Dear OpenIDEO We really appreciate the feedback we have received from experts via this massive platform. These feedbacks enable us to redefine and reanalyze our ideas that help us to improve our reach to untapped adolescents girls and women in need of SRH services located in disaster struck zones of Pakistan.
Below are the response of some questions experts raised:
1) What’s the prevalence of internet and mobile phone use in your target communities? How do you manage when the internet goes out? As per 2016 statistics, Pakistan has a total population of 192,826,502 out of which 34,342,400 are internet users. This equates to a 17% penetration of internet uptake in Pakistani population. Continuous Internet availability is indeed a major requirement and hence also a concern for the proposed idea. However, keeping the local limitations in mind, we will propose an infrastructure that allows seamless and complete operations of a clinic/ hub/ kiosk in case of a disruptive connection with the central & communications server.
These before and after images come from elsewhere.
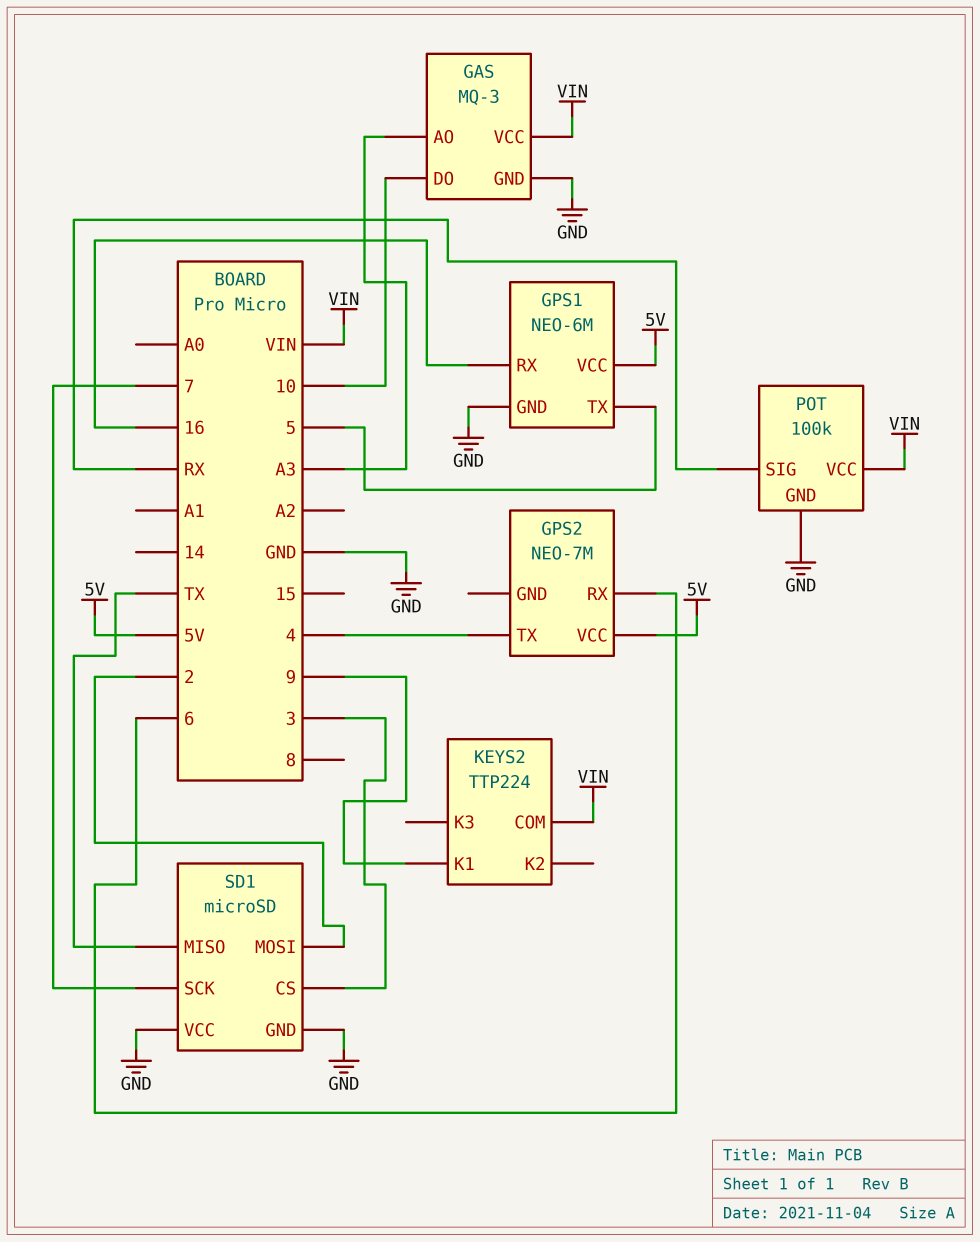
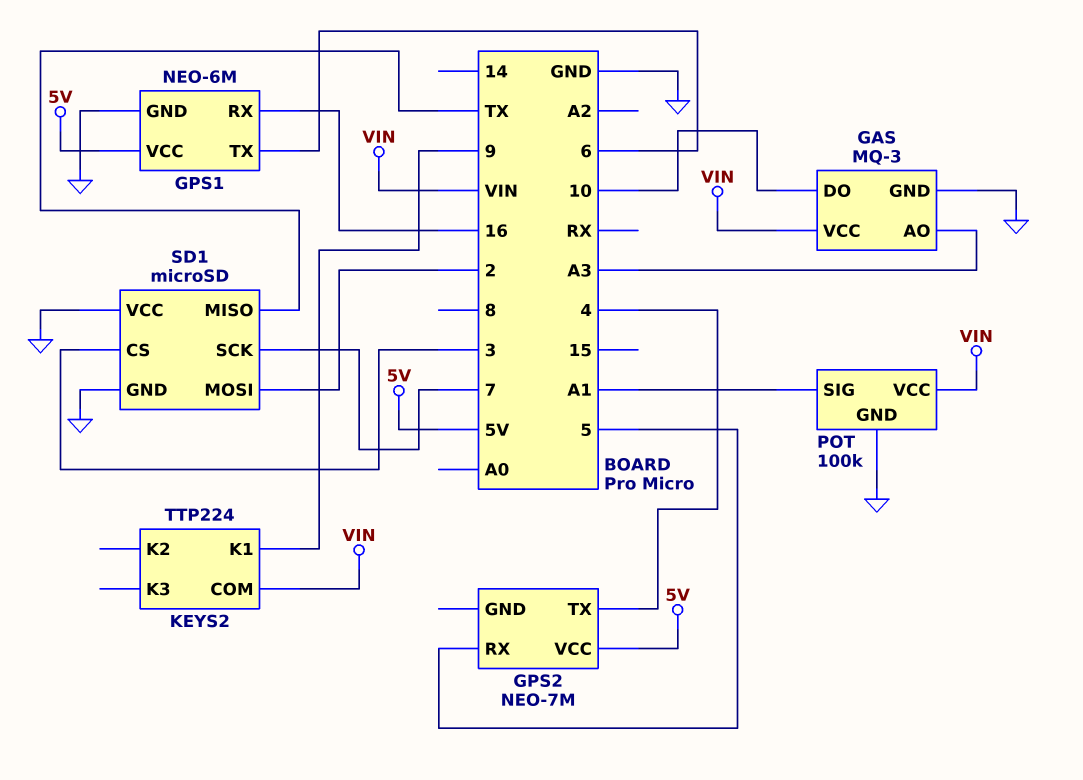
GPS1 pin TX: 5 -> 6
GPS2 pin RX: 6 -> 5
POT pin SIG: RX -> A1

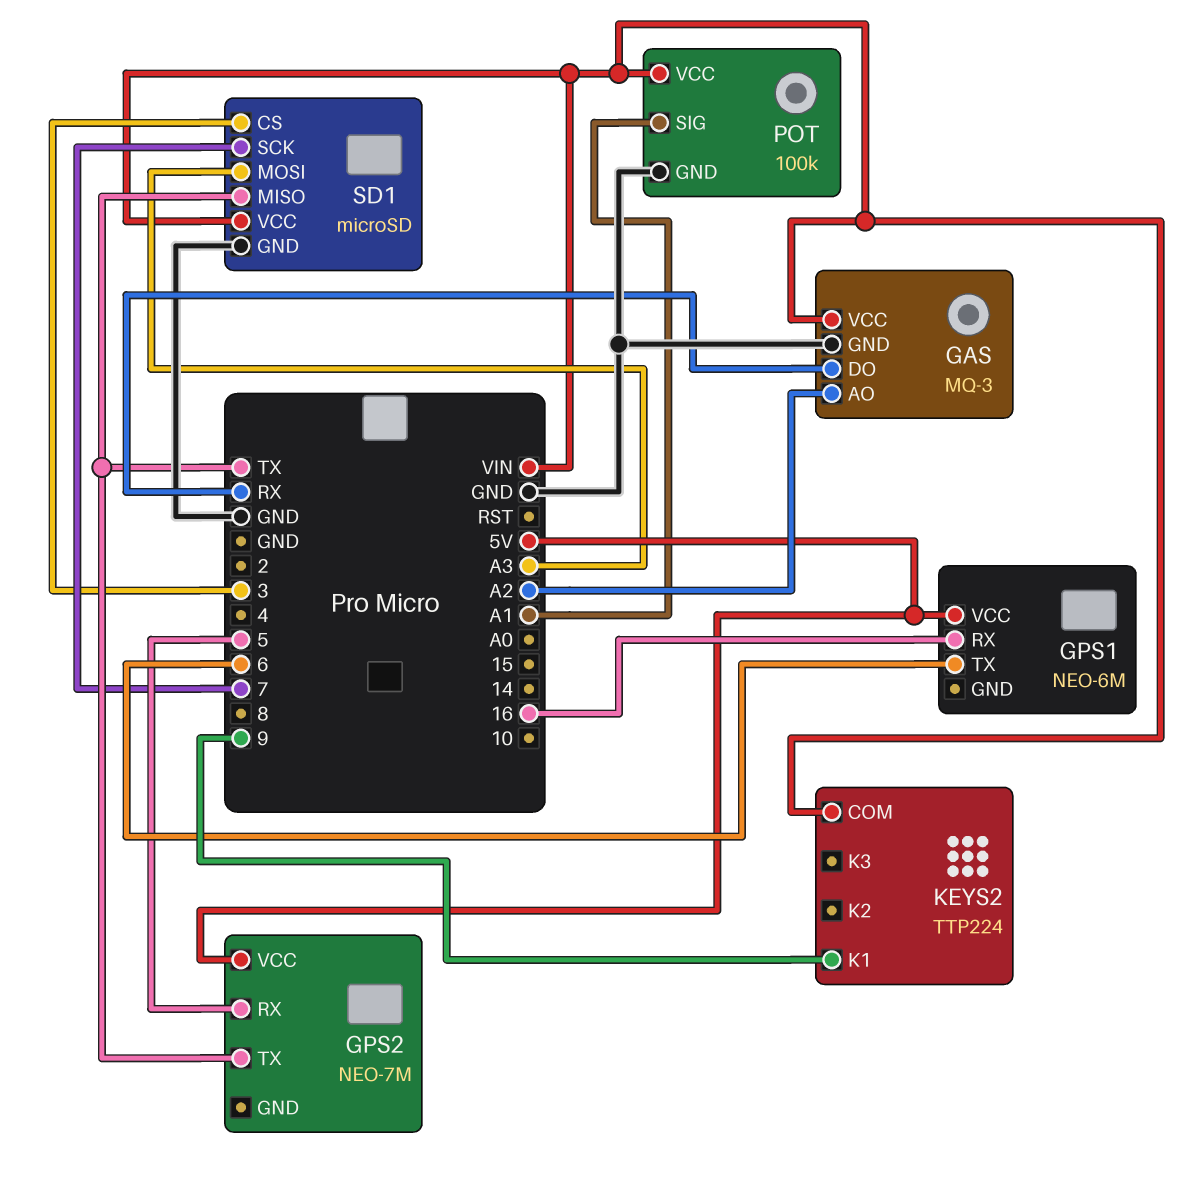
GAS pin AO: A3 -> A2
GAS pin DO: 10 -> RX
GPS1 pin GND: GND -> none
GPS2 pin TX: 4 -> TX
SD1 pin MOSI: 2 -> A3
SD1 pin VCC: GND -> VIN

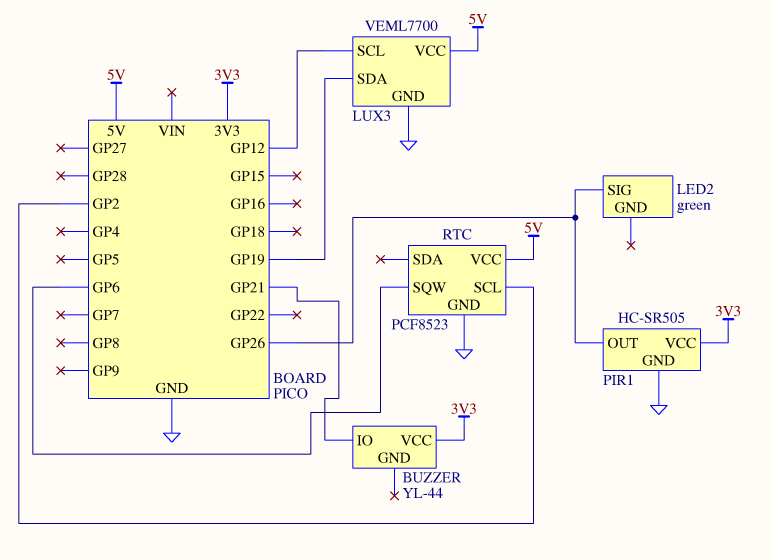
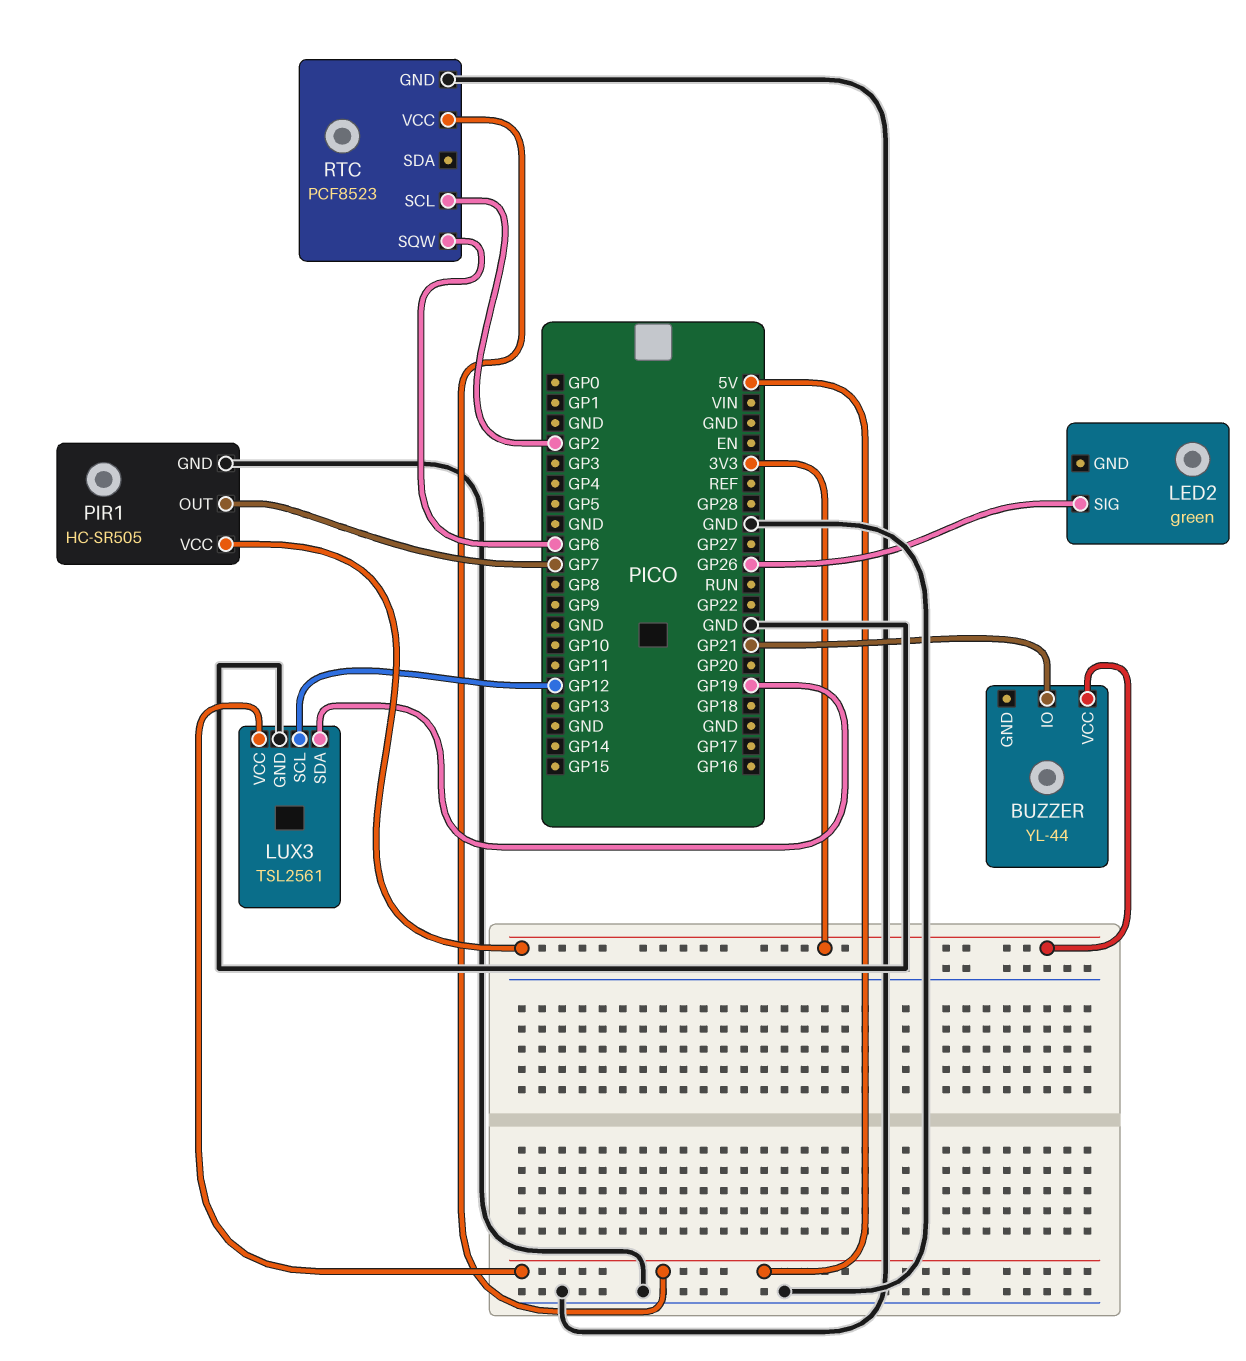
LUX3: VEML7700 -> TSL2561
PIR1 pin OUT: GP26 -> GP7

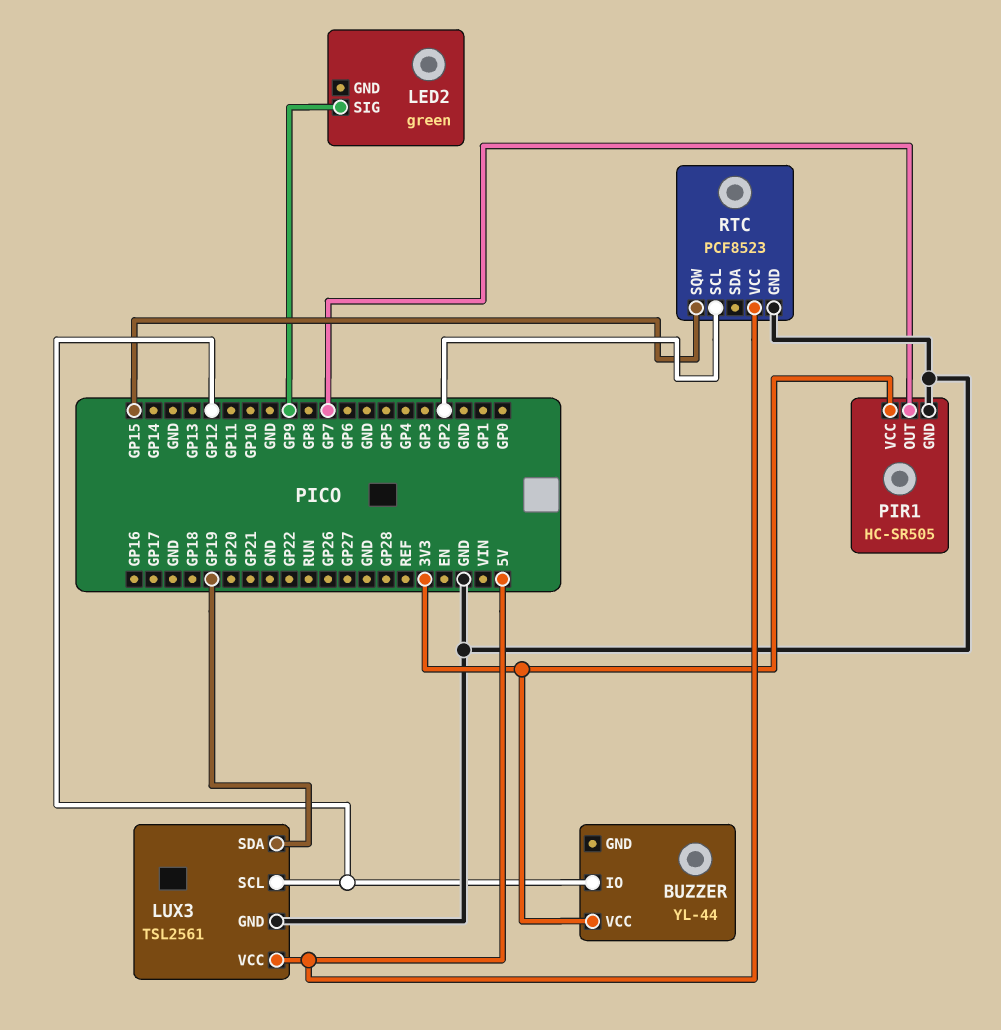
BUZZER pin IO: GP21 -> GP12
LED2 pin SIG: GP26 -> GP9
RTC pin SQW: GP6 -> GP15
The system can work in an offline mode employing store and forward capability to transmit data to central system or directly to consulting physician/ SRH specialist available in a remote location on next availability of the internet. This may not prove to be the ideal solution but it may well serve the purpose of tele-consultation not being occasionally “real time” but always being “store and forward” and that too without any additional inputs required from any type of user.
2) What’s involved in setting up a hotspot in a crisis or disaster zone? We are in process of securing partnership with telecom companies for provision of dedicated bandwidth for wireless connecting in crisis / disaster zones of Pakistan. We are also in process to explore options for solar power connectivity for battery-powered modem and wi-fi router to ensure effective connectivity.